#### [Provided records]
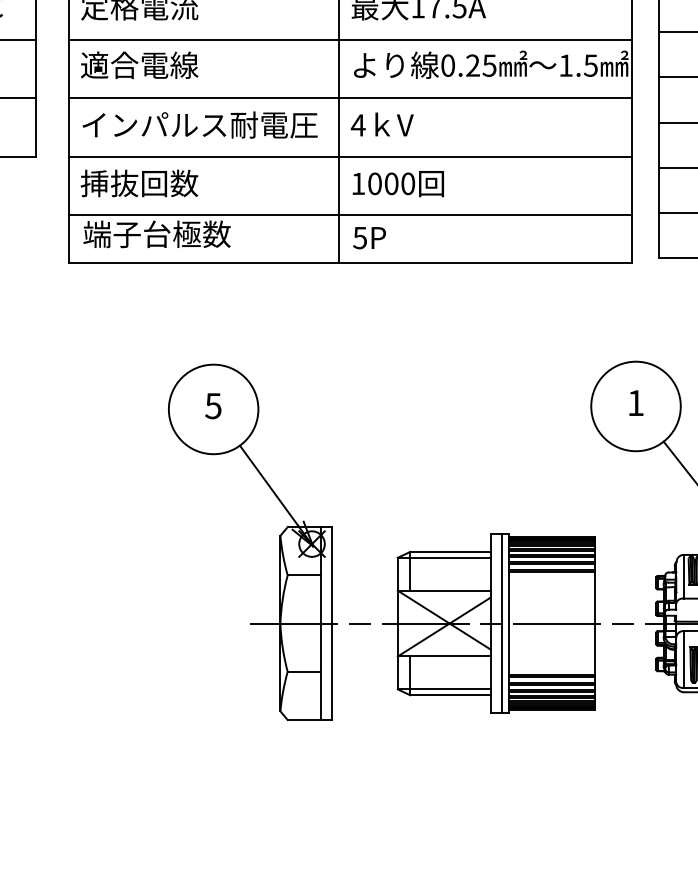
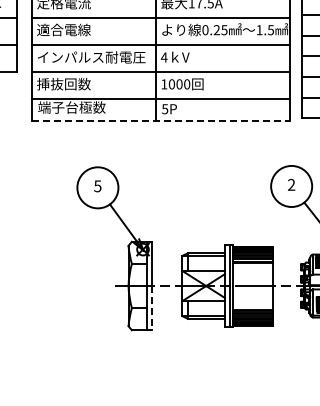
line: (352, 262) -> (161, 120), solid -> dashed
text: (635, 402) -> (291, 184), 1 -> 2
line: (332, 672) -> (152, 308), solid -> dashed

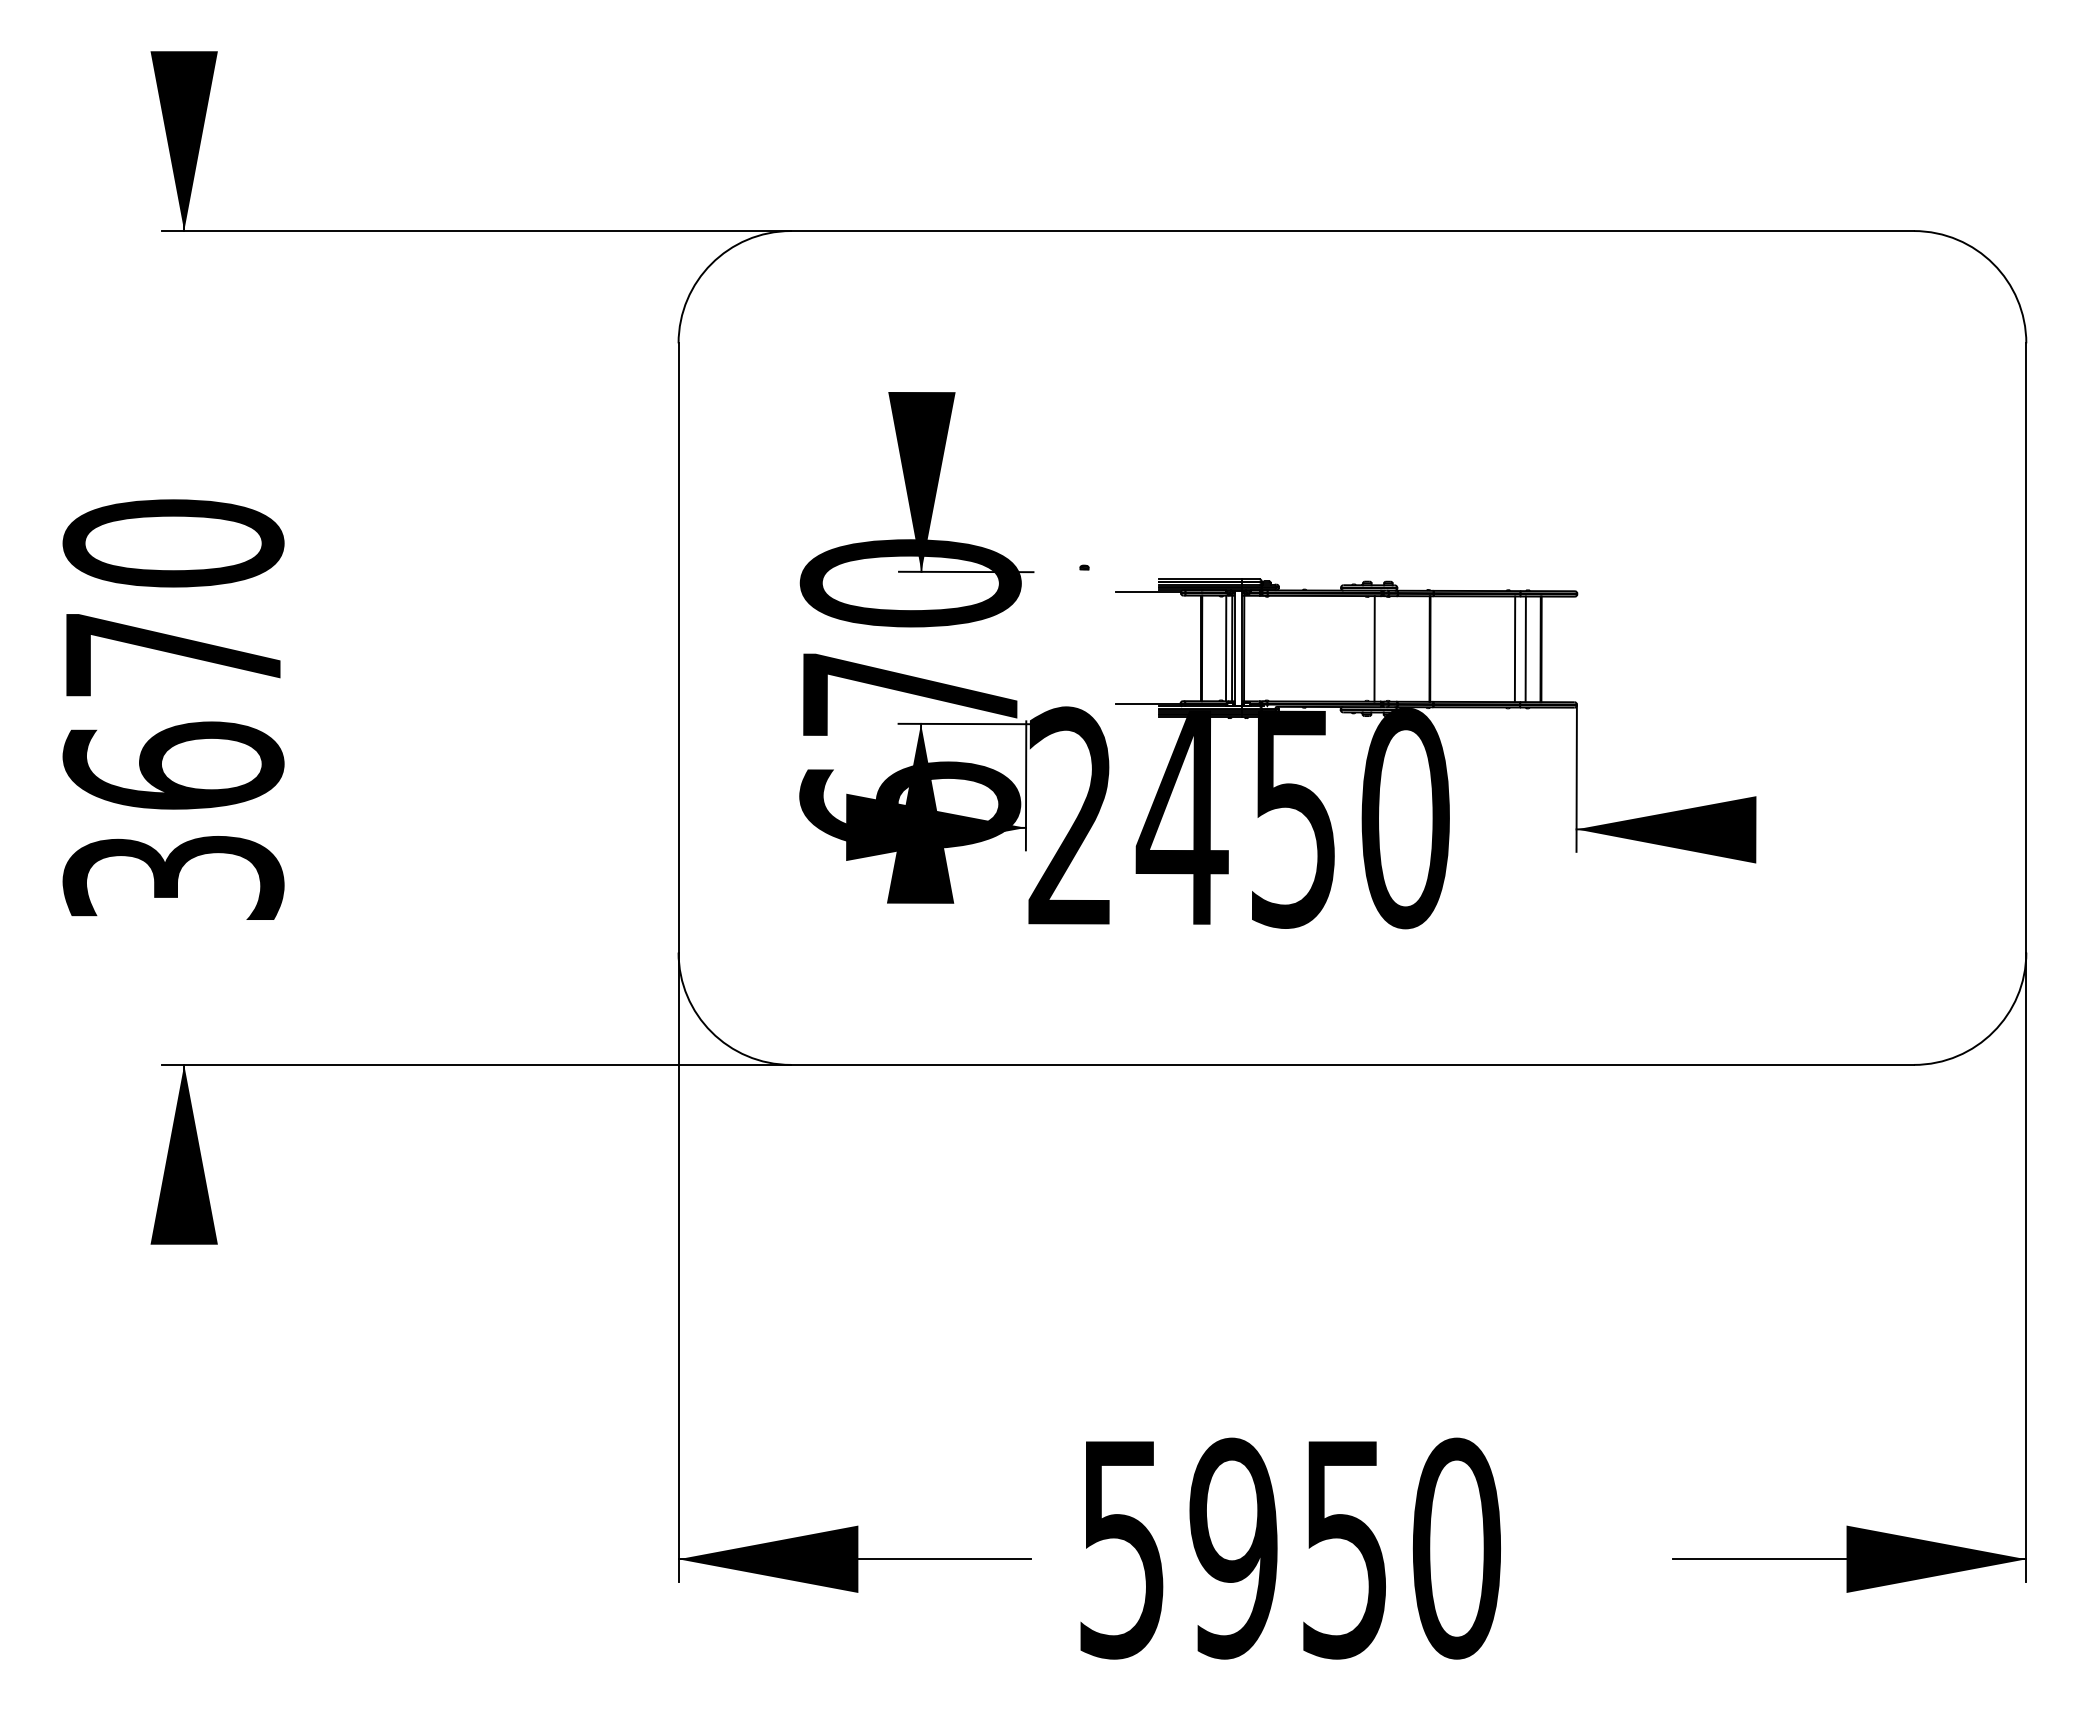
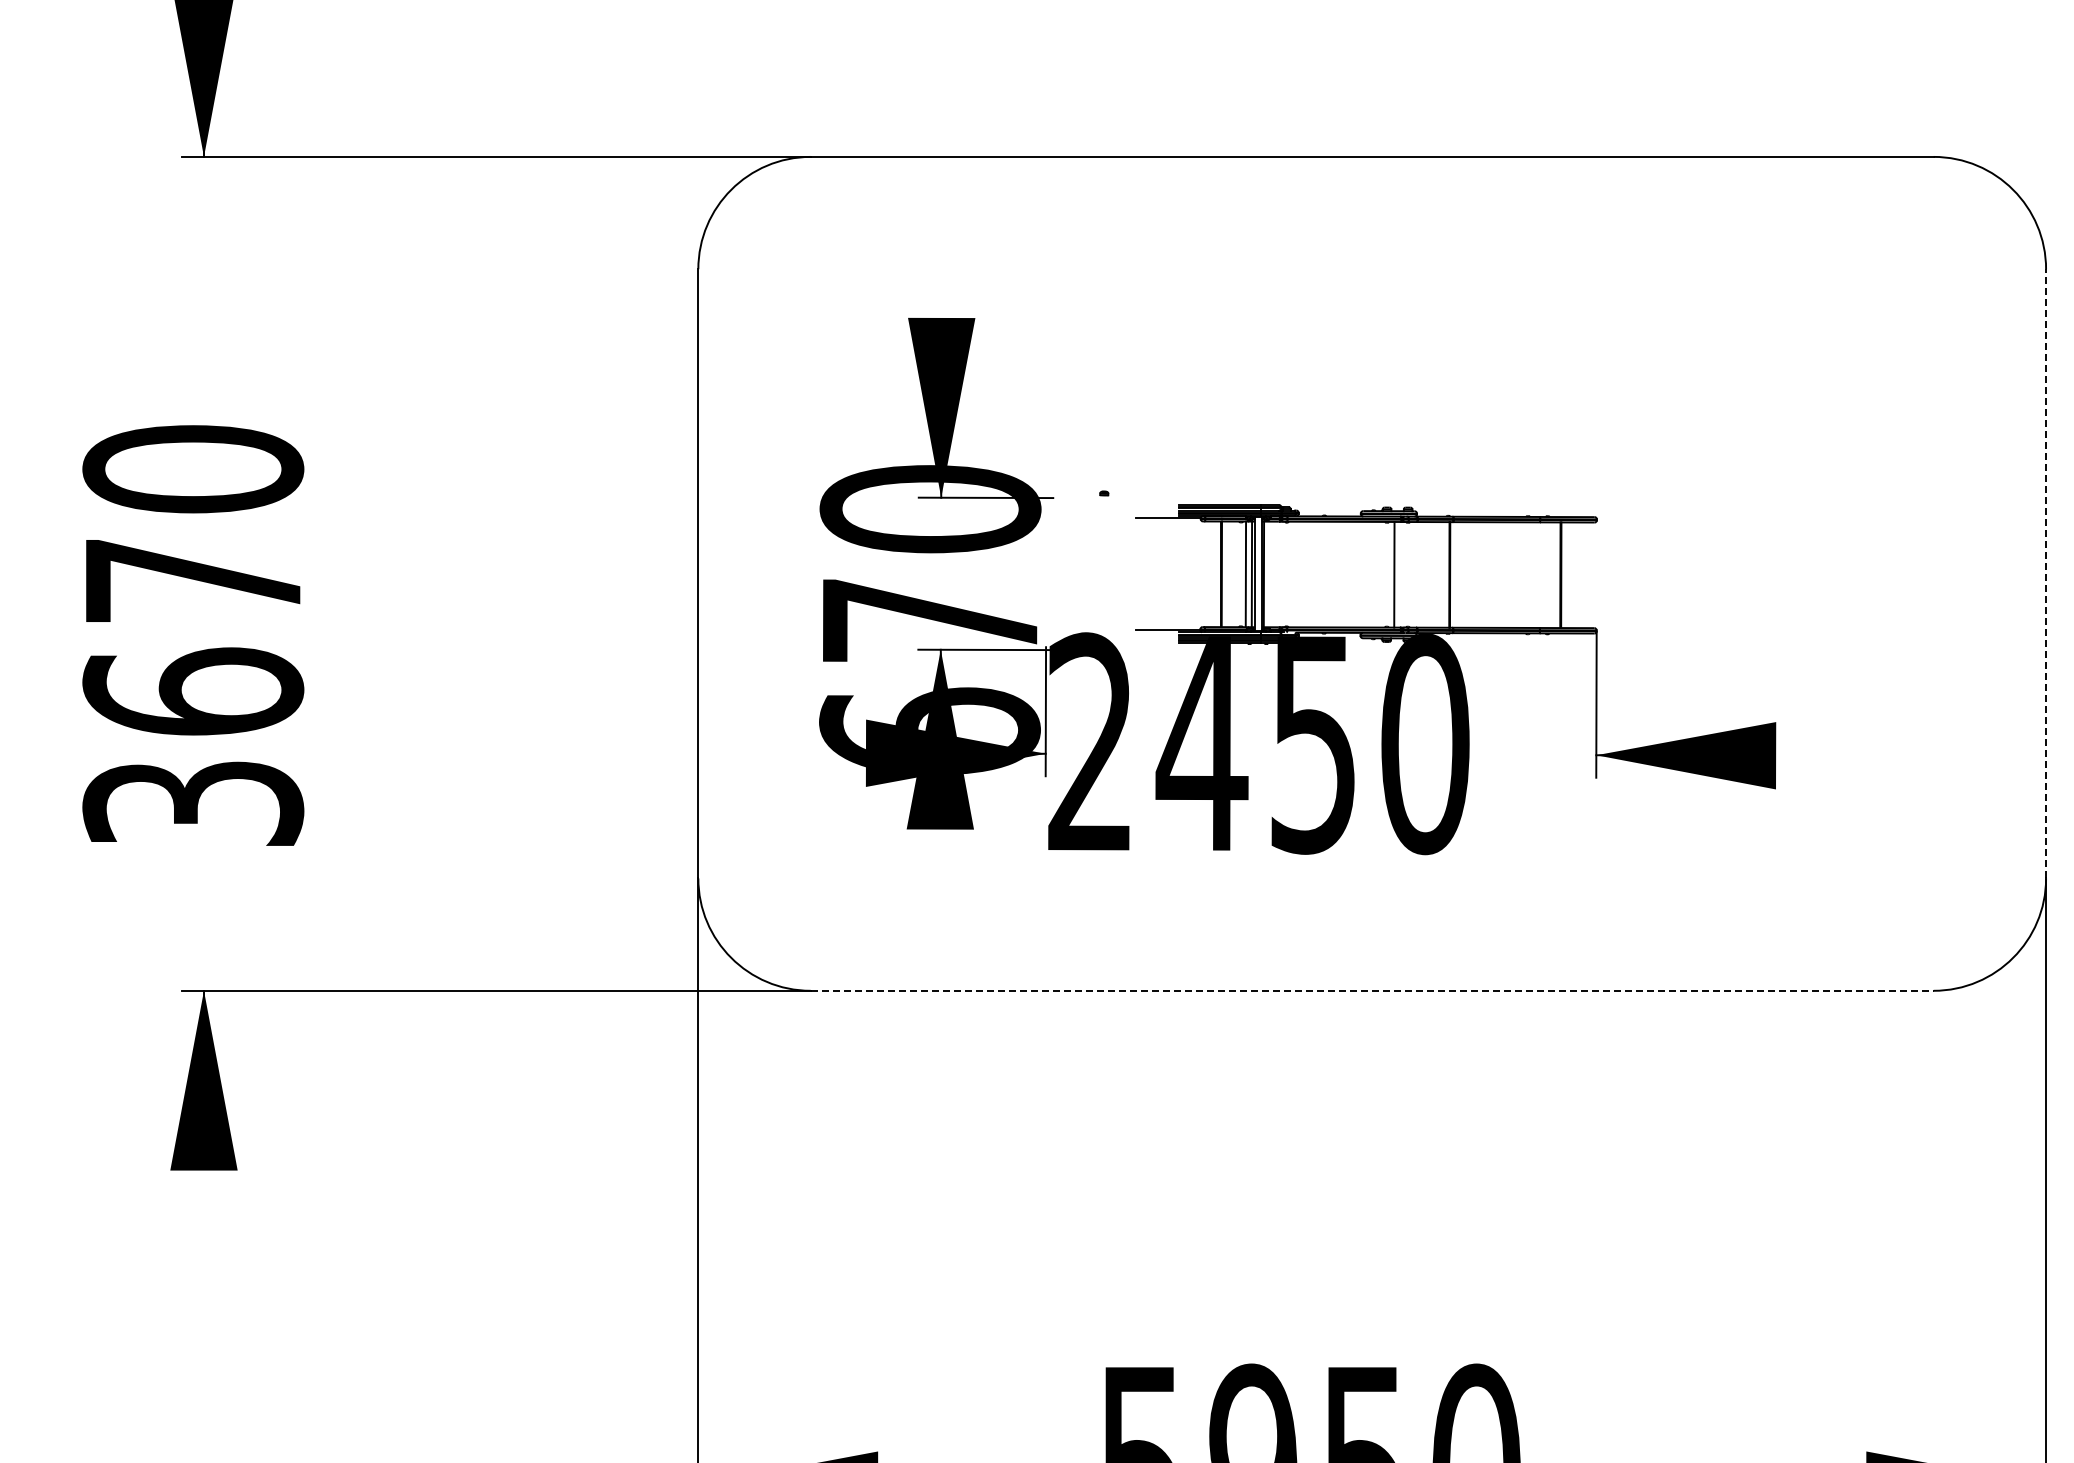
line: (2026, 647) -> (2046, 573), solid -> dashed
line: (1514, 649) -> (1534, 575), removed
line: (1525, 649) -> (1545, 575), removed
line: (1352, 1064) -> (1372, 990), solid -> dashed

#### [Work instruction]
From the entries above, copy every line that holds the word "dashed".

#### [Answer to this task]
line: (352, 262) -> (161, 120), solid -> dashed
line: (332, 672) -> (152, 308), solid -> dashed
line: (2026, 647) -> (2046, 573), solid -> dashed
line: (1352, 1064) -> (1372, 990), solid -> dashed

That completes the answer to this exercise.